IOWA CITY, Iowa — Scott Frerichs didn’t know Noah Fenske was committing to Iowa visit last Friday.
When Frerichs learned the news it seemed about right. The Hawkeyes had made a big impression on his offensive lineman in recent weeks.
“It was really the two visits that he took to the school that really made him make that decision,” the New Hampton High School (Iowa) football coach said.
Fenske, a 3-star prospect, did more than become the fourth member of Iowa’s 2019 class. His quick commitment showed the value and importance of proximity and in-state recruiting in college football.
The Hawkeyes invited Fenske to their first junior day on Feb. 17. They offered him during his visit. He returned to campus 13 days later for a second visit and committed before leaving the football facility.
It can take more time for online orders to arrive than it did for Fenske to commit once receiving his offer.
“I didn’t head out to Iowa looking to commit,” Fenske said. “It happened during the visit. I felt and believed the more time I was there this is the place for me.”
Really, the commitment goes back to Iowa’s offer to attend junior day. It was a no-brainer.
Kinnick Stadium is a little more than a two-hour drive from his high school in northeastern Iowa. Fitting the travel into his day wasn’t a problem. Getting his parents there was. Neither could make the event.

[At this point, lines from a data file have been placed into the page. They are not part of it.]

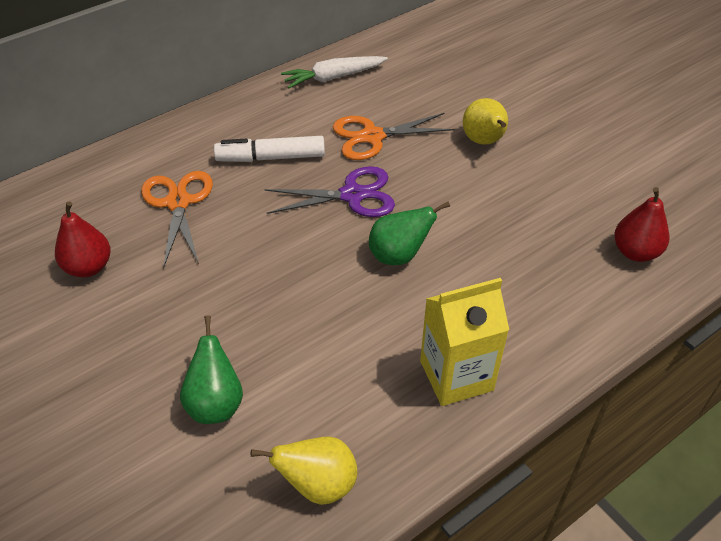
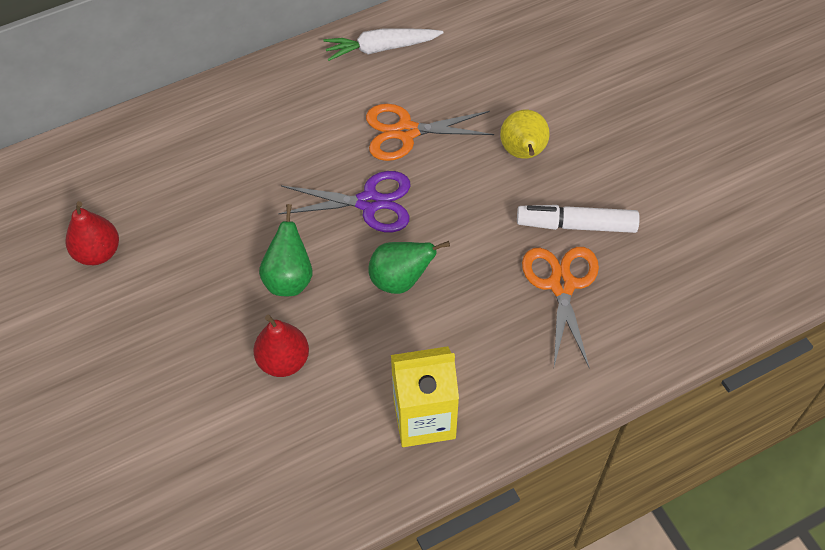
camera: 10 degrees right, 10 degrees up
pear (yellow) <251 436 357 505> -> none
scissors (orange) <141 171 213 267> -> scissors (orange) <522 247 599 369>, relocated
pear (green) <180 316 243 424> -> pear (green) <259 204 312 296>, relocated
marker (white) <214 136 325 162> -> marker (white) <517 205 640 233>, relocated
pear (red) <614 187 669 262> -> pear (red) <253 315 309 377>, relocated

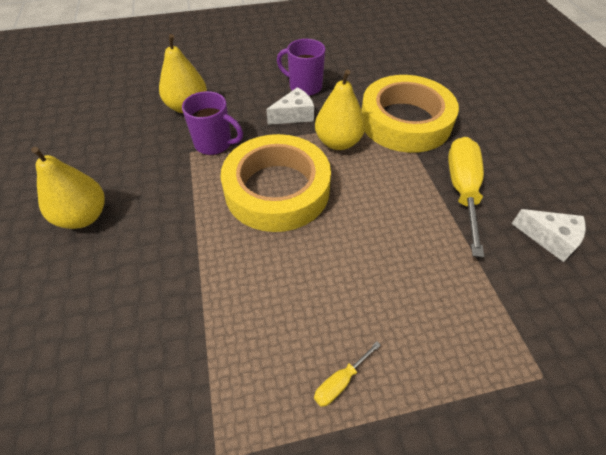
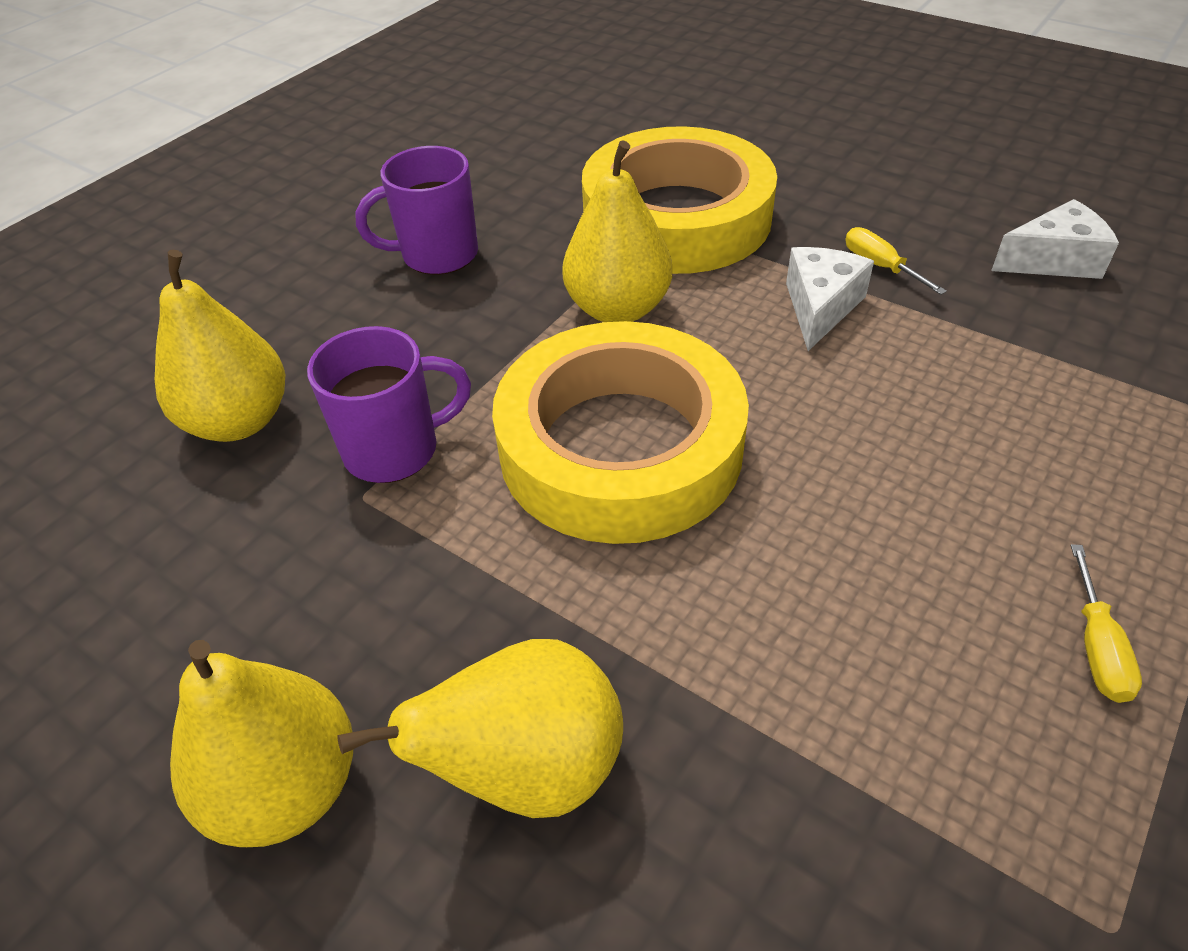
camera: 40 degrees left, 5 degrees down
none -> pear (yellow) <337 639 623 818>
cheese (white) <266 87 314 125> -> cheese (white) <786 247 874 351>, relocated
screwdriver (yellow) <448 137 484 257> -> screwdriver (yellow) <845 227 947 295>, x0.44

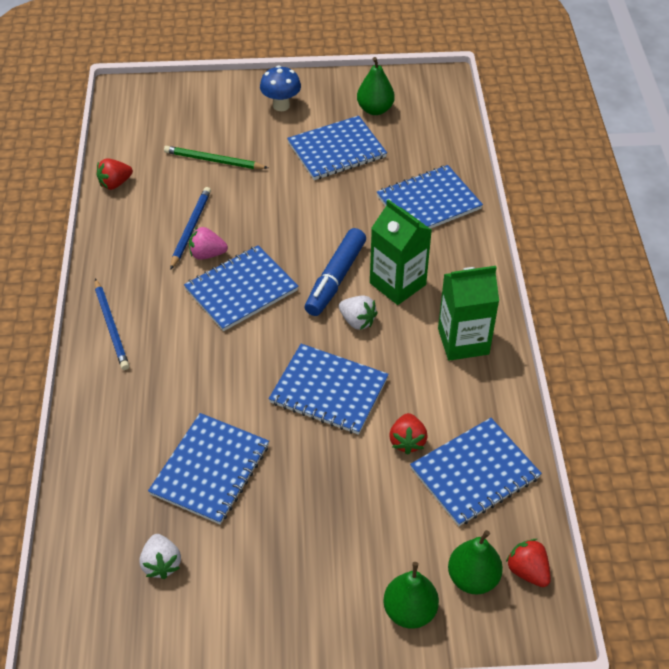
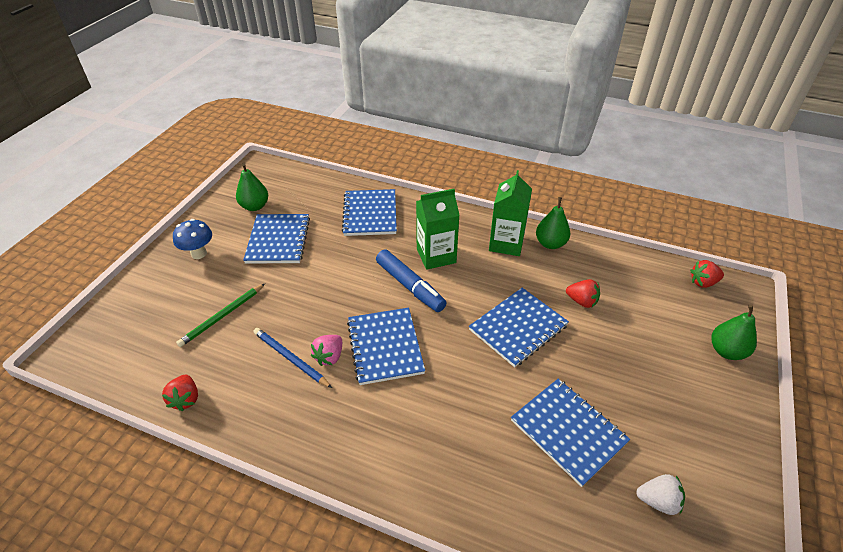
camera: 65 degrees left, 5 degrees down
pencil (blue) <95 278 129 370> -> none
strawberry (white) <339 296 378 330> -> none
notebook (blue) <410 418 542 526> -> none
pear (green) <448 530 503 594> -> pear (green) <536 197 570 249>, relocated

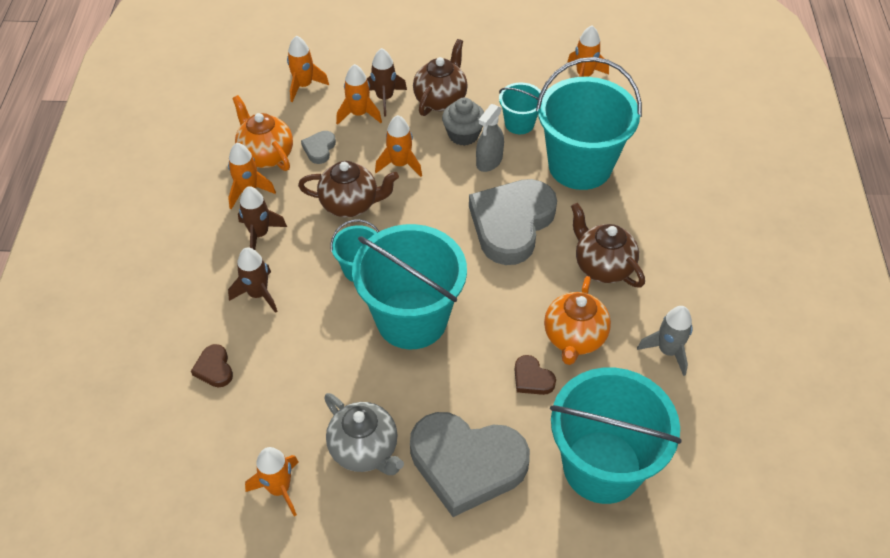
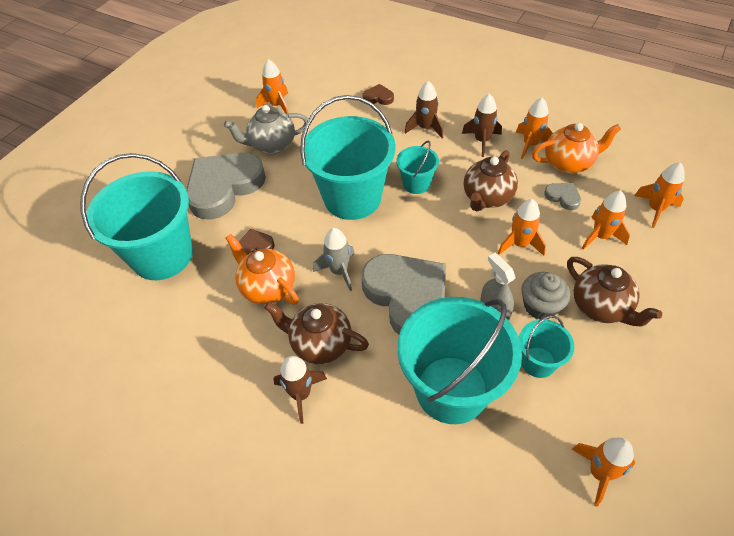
camera: 120 degrees right, 0 degrees up
rocket (brown) <367 48 407 117> -> rocket (brown) <273 356 327 424>, relocated
rocket (grey) <637 306 693 376> -> rocket (grey) <313 228 355 291>, relocated
teapot (brown) <571 203 645 288> -> teapot (brown) <264 302 369 364>, 150 degrees counterclockwise

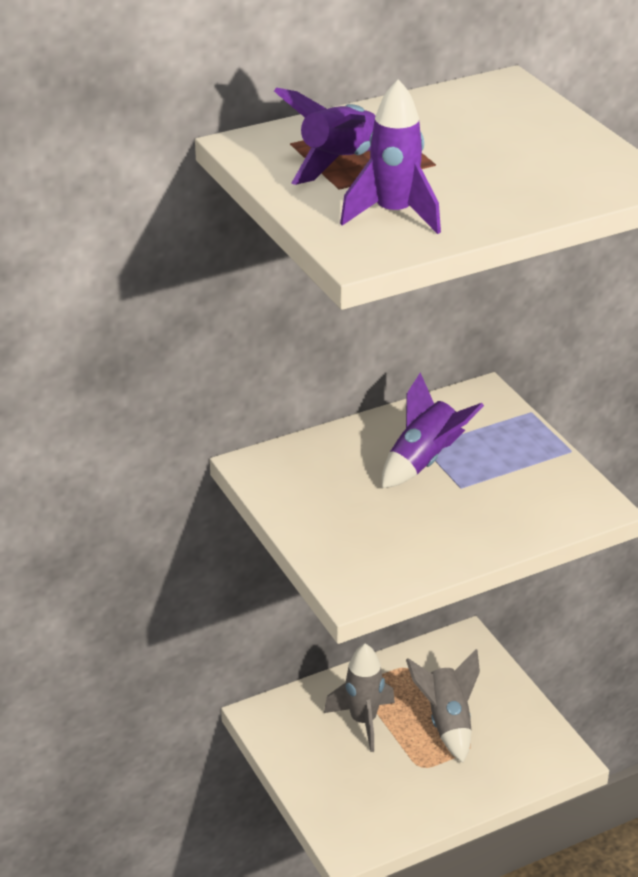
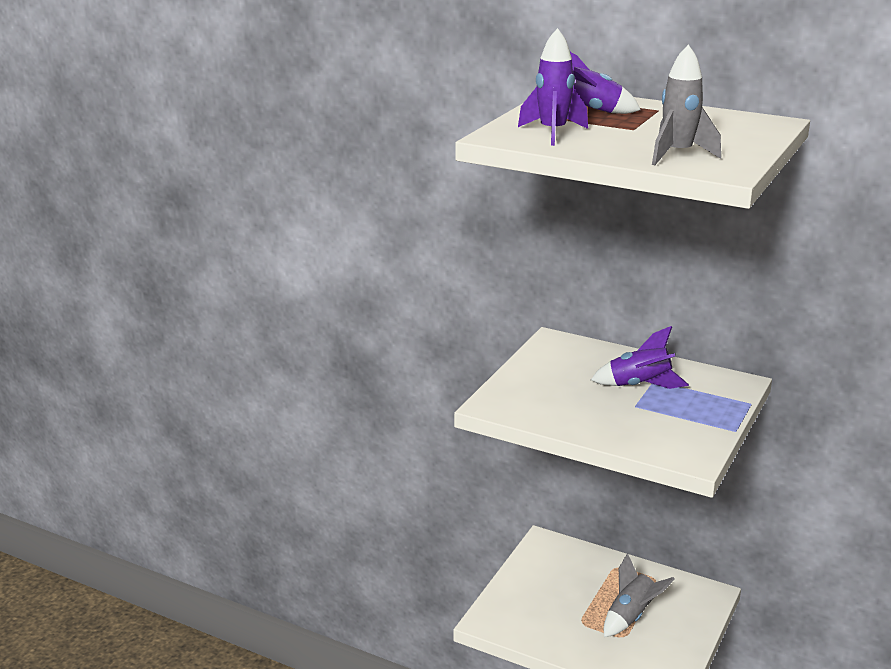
camera: 55 degrees right, 10 degrees down
rocket (grey) <324 644 395 752> -> rocket (grey) <652 44 721 165>, relocated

For an out-of-state prospect, that is often enough to cancel the trip. Not for Fenske.
He tagged along with 2019 defensive end Mosai Newsom.
Without his junior day visit, Fenske might not be a commit today. Fenske took to the program and vibe of the team while on campus.
“It really opened his eyes up and he really had a different feeling about them afterwards,” Frerichs said.
He wanted to return after his junior day experience. The two-hour drive to the football complex ensured he could do so quickly.
And, in the process, it led to him becoming a member of the 2019 class.
“It just felt right,” Frerichs said. “It felt like home. People everywhere treated him well, but the people at Iowa felt really genuine and felt that was the best fit for him.”
Fenske’s experience is how programs hope every recruiting trip goes down. The fact he lived close by ensured his ability to visit campus. In fact, it wasn’t his first trip. He attended a camp last summer and took an unofficial visit for a football game last season.
The ability to secure a campus visit is the Holy Grail of recruiting. It shows legitimate interest in a prospect but also lets the Hawkeyes showcase who they are and why they are the right program for any visitor.
“The challenge with recruiting far away is always getting the kid to campus,” Iowa recruiting coordinator Kelvin Bell said. “You can go down there and offer, but he never shows up here then what do you really got?”
Commited 😈🐤💛🖤✅ pic.twitter.com/OptfAmJoIT
— Noah Fenske (@Big_Red_Fenske) March 2, 2018
Iowa doesn’t overflow with talent in the way Texas does. The Hawkeyes could sign two in-state players in a recruiting class. It could be six.
Few players outside of the state can commit in the short-time frame, with multiple visits, the way Fenske did.
There is benefit in this. It kept other programs from becoming a true threat in his recruitment. Minnesota showed interest and he took an unofficial visit, but the recruitment won’t extend beyond that.
Fenske visited Iowa State multiple times, but those trips only serve to highlight the importance of proximity for visits.
Fenske fell for Iowa on his junior day visit. The engagement happened on a visit two weeks later. The marriage takes place in February.
Everything moved fast, but there was no need to prolong the courtship. Not when Fenske lived so close to Iowa.